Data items

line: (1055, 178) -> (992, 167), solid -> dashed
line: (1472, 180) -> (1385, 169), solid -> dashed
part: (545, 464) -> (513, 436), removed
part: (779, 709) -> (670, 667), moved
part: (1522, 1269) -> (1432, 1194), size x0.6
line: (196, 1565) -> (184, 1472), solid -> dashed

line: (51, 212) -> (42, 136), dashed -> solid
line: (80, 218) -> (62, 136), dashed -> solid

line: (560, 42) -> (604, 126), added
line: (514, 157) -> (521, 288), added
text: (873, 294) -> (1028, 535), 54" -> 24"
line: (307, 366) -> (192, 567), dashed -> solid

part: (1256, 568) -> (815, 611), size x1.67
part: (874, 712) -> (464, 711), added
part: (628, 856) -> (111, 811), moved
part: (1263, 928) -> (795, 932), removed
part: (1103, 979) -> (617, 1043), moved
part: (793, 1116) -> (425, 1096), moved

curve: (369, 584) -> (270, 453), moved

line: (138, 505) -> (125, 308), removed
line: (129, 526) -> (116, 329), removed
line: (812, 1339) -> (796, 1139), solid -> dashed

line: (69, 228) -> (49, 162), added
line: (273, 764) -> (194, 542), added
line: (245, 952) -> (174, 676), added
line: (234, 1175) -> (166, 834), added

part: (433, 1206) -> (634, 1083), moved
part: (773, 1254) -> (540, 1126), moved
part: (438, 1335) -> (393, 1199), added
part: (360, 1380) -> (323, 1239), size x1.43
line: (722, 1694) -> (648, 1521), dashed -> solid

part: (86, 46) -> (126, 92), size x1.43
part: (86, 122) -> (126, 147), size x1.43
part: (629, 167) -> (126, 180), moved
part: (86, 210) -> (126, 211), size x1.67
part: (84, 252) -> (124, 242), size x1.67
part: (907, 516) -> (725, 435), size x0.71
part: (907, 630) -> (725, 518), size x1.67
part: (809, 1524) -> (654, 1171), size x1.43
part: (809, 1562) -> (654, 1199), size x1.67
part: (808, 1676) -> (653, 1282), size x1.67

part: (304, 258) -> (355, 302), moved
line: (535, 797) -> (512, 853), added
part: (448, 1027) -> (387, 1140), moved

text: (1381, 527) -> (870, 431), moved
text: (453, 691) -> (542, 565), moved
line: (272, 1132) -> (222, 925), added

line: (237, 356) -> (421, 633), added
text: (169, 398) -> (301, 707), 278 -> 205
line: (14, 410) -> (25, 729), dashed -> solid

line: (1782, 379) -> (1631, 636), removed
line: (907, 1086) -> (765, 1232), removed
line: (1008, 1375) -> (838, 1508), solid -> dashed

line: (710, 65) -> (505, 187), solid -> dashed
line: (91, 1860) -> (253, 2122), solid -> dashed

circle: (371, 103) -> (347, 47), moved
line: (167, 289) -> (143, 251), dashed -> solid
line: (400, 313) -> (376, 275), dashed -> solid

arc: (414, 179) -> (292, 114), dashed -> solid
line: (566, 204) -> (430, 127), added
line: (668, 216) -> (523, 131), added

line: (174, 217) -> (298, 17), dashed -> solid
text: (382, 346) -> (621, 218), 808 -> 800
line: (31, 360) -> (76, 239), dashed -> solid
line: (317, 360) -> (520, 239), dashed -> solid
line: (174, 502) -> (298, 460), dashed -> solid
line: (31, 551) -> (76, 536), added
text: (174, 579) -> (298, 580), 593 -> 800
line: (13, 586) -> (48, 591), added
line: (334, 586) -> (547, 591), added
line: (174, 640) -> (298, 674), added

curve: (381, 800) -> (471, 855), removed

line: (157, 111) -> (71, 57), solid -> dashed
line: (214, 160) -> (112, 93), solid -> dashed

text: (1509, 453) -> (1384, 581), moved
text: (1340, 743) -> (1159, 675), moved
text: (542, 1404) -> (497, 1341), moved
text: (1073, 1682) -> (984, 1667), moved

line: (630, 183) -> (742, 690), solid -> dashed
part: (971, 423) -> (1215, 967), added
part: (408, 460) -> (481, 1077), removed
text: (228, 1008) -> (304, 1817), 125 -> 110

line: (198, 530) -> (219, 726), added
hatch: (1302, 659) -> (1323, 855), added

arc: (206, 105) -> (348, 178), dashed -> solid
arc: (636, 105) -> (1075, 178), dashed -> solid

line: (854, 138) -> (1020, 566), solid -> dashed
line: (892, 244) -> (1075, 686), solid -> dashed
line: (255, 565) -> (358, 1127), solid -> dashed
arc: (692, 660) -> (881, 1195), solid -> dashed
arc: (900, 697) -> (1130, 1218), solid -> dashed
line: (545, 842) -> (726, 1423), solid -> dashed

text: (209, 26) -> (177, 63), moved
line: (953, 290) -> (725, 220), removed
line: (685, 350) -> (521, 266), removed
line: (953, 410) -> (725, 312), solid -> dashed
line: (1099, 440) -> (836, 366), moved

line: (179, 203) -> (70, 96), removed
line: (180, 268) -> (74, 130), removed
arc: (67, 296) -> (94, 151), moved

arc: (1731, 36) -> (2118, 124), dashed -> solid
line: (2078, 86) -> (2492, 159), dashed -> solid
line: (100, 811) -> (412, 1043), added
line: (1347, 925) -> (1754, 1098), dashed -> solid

Problem description:
All that belongs in the answer is the run of lines above from the line containing "part: (304, 258) -> (355, 302), moved" through the line containing "line: (14, 410) -> (25, 729), dashed -> solid", exactly as written.

Your response:
part: (304, 258) -> (355, 302), moved
line: (535, 797) -> (512, 853), added
part: (448, 1027) -> (387, 1140), moved

text: (1381, 527) -> (870, 431), moved
text: (453, 691) -> (542, 565), moved
line: (272, 1132) -> (222, 925), added

line: (237, 356) -> (421, 633), added
text: (169, 398) -> (301, 707), 278 -> 205
line: (14, 410) -> (25, 729), dashed -> solid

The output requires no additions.